Here is a simple example. This used the Luminosity Range Masking technique to darken the bright areas of the sky without affecting the shadows.
Preparing to Work in Photoshop Camera Raw
When working with the Photoshop Camera Raw filter, it’s a good idea to use it as a Smart Filter. This may sound complicated but it’s a simple thing to do and means that you can reopen and change the filters adjustments in the future. If instead you applied the filter directly to an image you would lose this ability to change your settings after you close the filer.

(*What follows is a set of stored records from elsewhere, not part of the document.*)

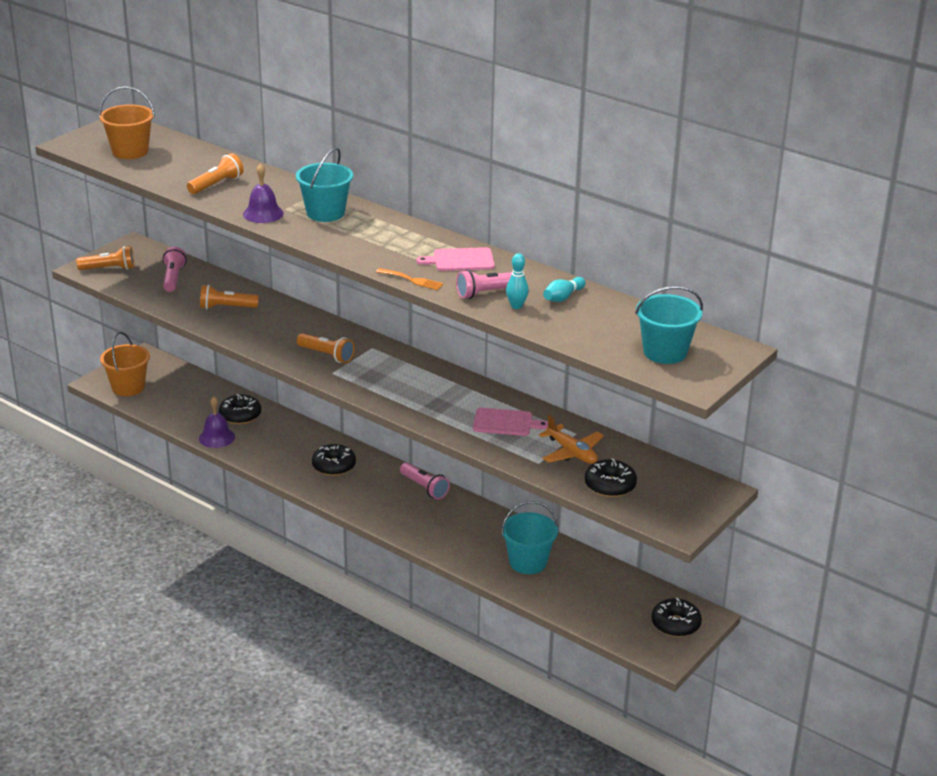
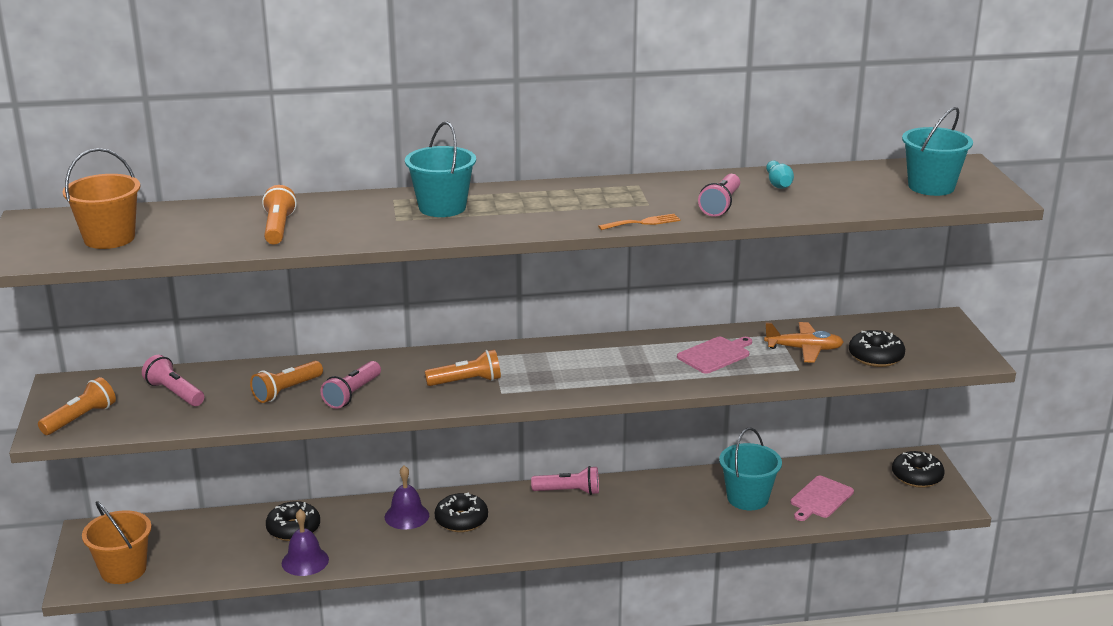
camera: 45 degrees left, 5 degrees down
(254, 328) = (352, 394): none -> pink flashlight
(263, 213) = (385, 231): purple bell -> purple bell (406, 516)
(460, 260) = (642, 193): pink cutting board -> pink cutting board (820, 498)
(516, 306) = (764, 204): turquoise bowling pin -> none

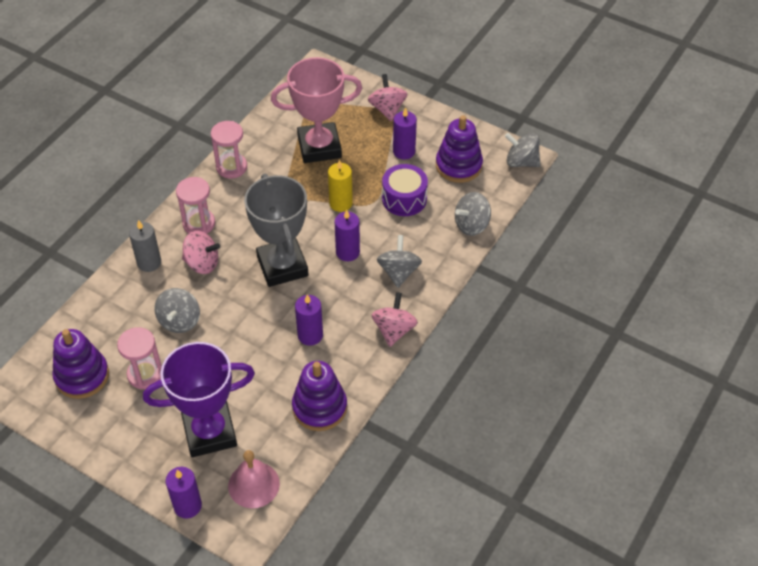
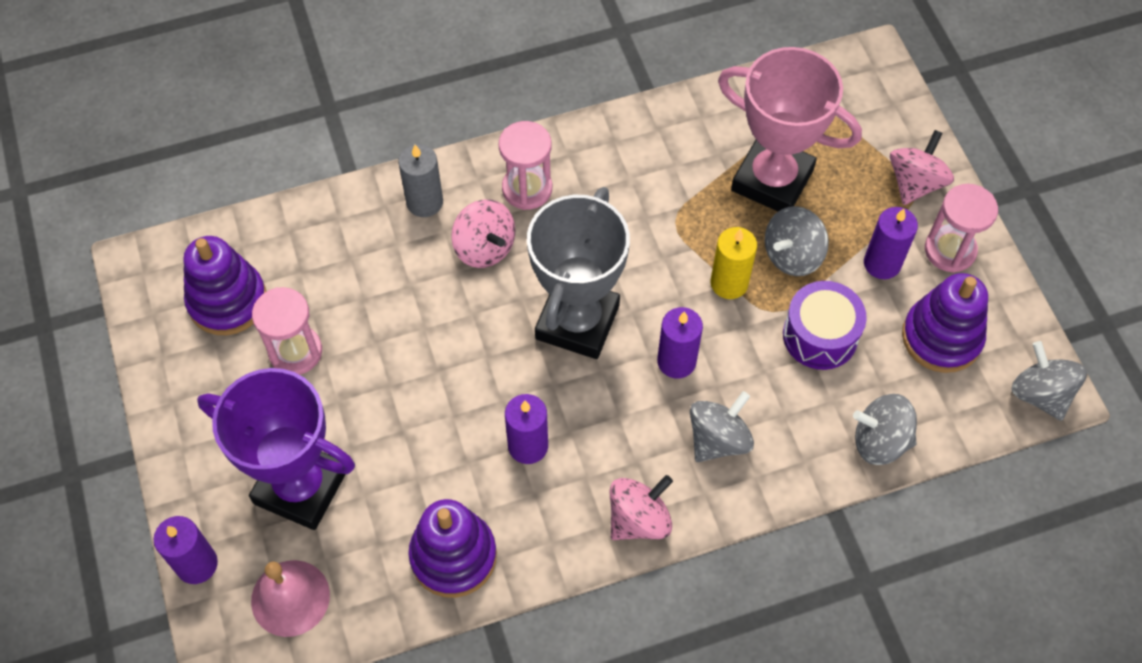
camera: 40 degrees right, 10 degrees up
(180, 321) = (393, 308): grey spinning top -> grey spinning top (792, 255)
(231, 167) = (634, 135): pink hourglass -> pink hourglass (950, 250)

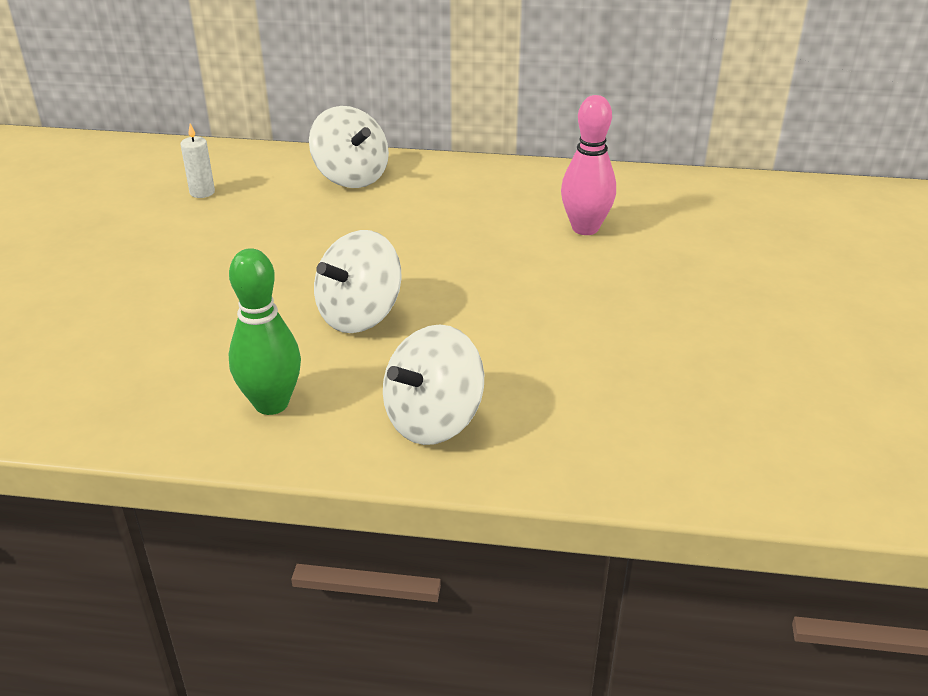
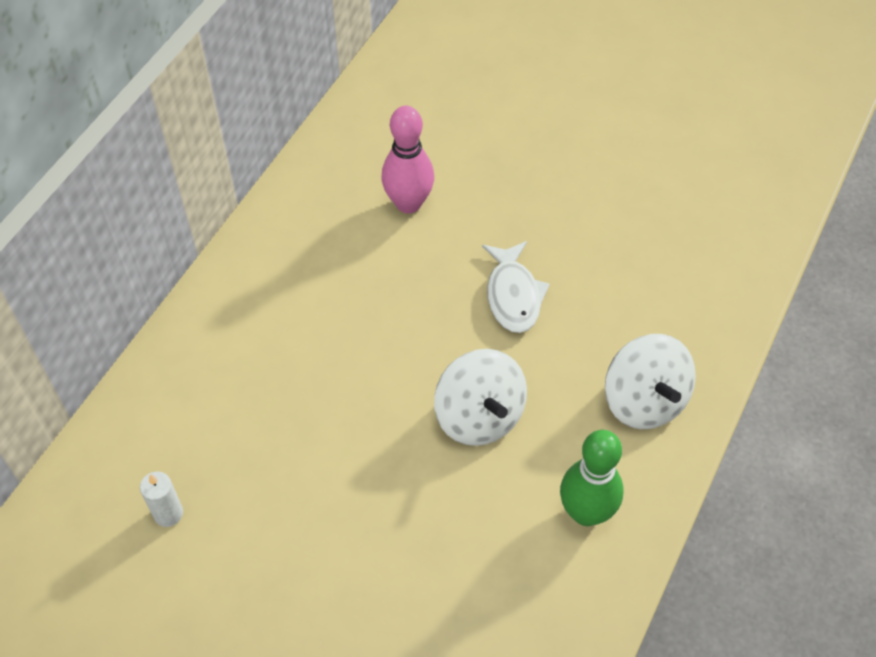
camera: 70 degrees left, 20 degrees up
(351, 177) = (210, 361): white spinning top -> none
(518, 307) = (513, 295): none -> white fish

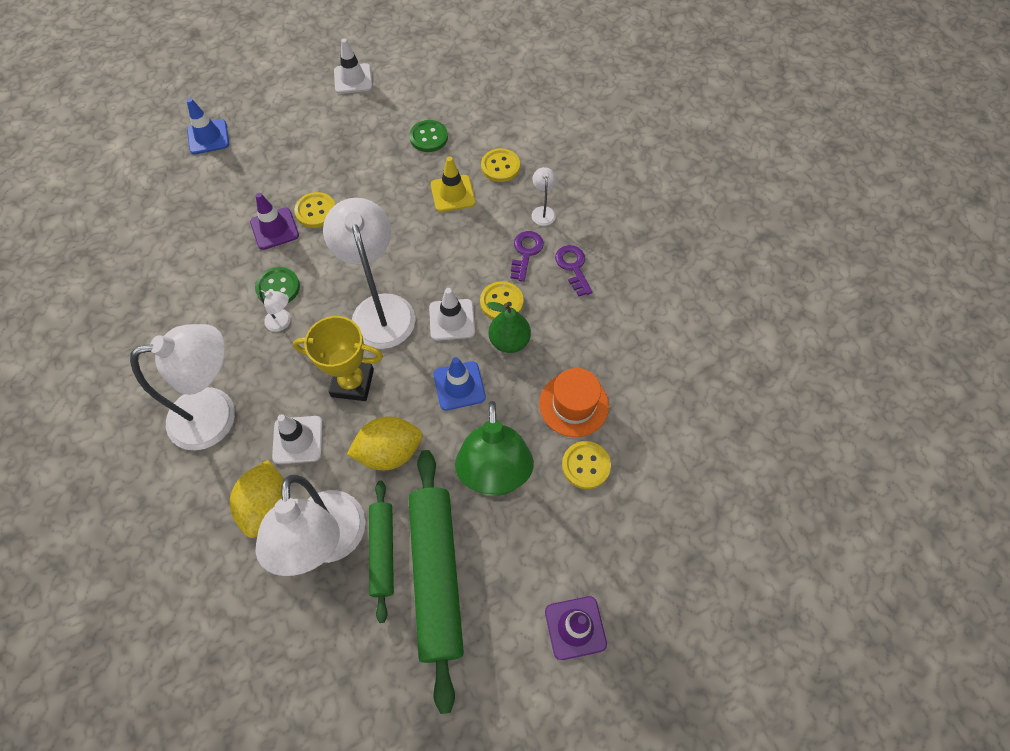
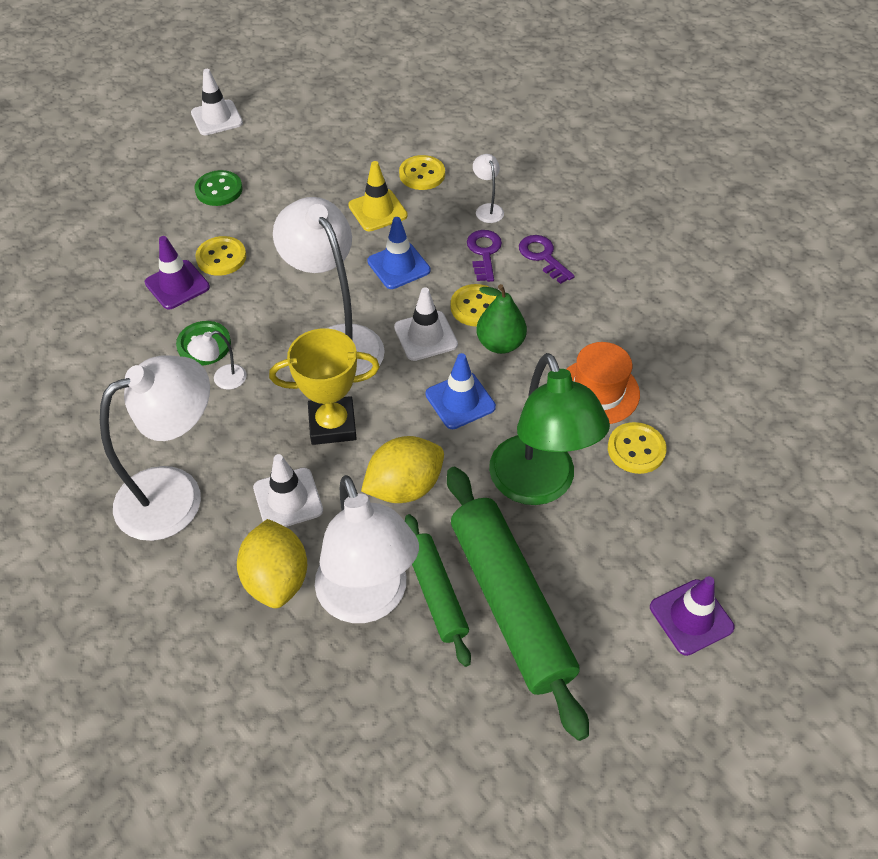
camera: 15 degrees left, 10 degrees down
(208, 137) = (60, 206): blue traffic cone -> blue traffic cone (398, 266)
(282, 322) = (223, 380): white lamp -> white lamp turned 135 degrees clockwise
(428, 137) = (328, 160): green button -> green button (219, 190)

To use Camera Raw as a Smart Filter we need to create a new image layer and convert it to use Smart Filters. There are a couple of options here:
- If your image only has a single “Background” layer in the Photoshop Layers window, you only need to duplicate it. To do this, click on the “background” layer to select it. Then, right-click with your mouse and select “Duplicate layer…” in the popup menu. Alternatively, you can use the shortcut keys “Cmd + J” on a Mac or “Ctrl + J” on a PC.
- If the image has multiple layers in the Photoshop Layers Window, you should create a new Stamp Layer. This is a layer that consolidates all the other layers into one new layer. You can create it using the keyboard shortcut “Shift + Cmd + Option + E” on a Mac or “Shift + Ctrl + Alt + E” on a PC.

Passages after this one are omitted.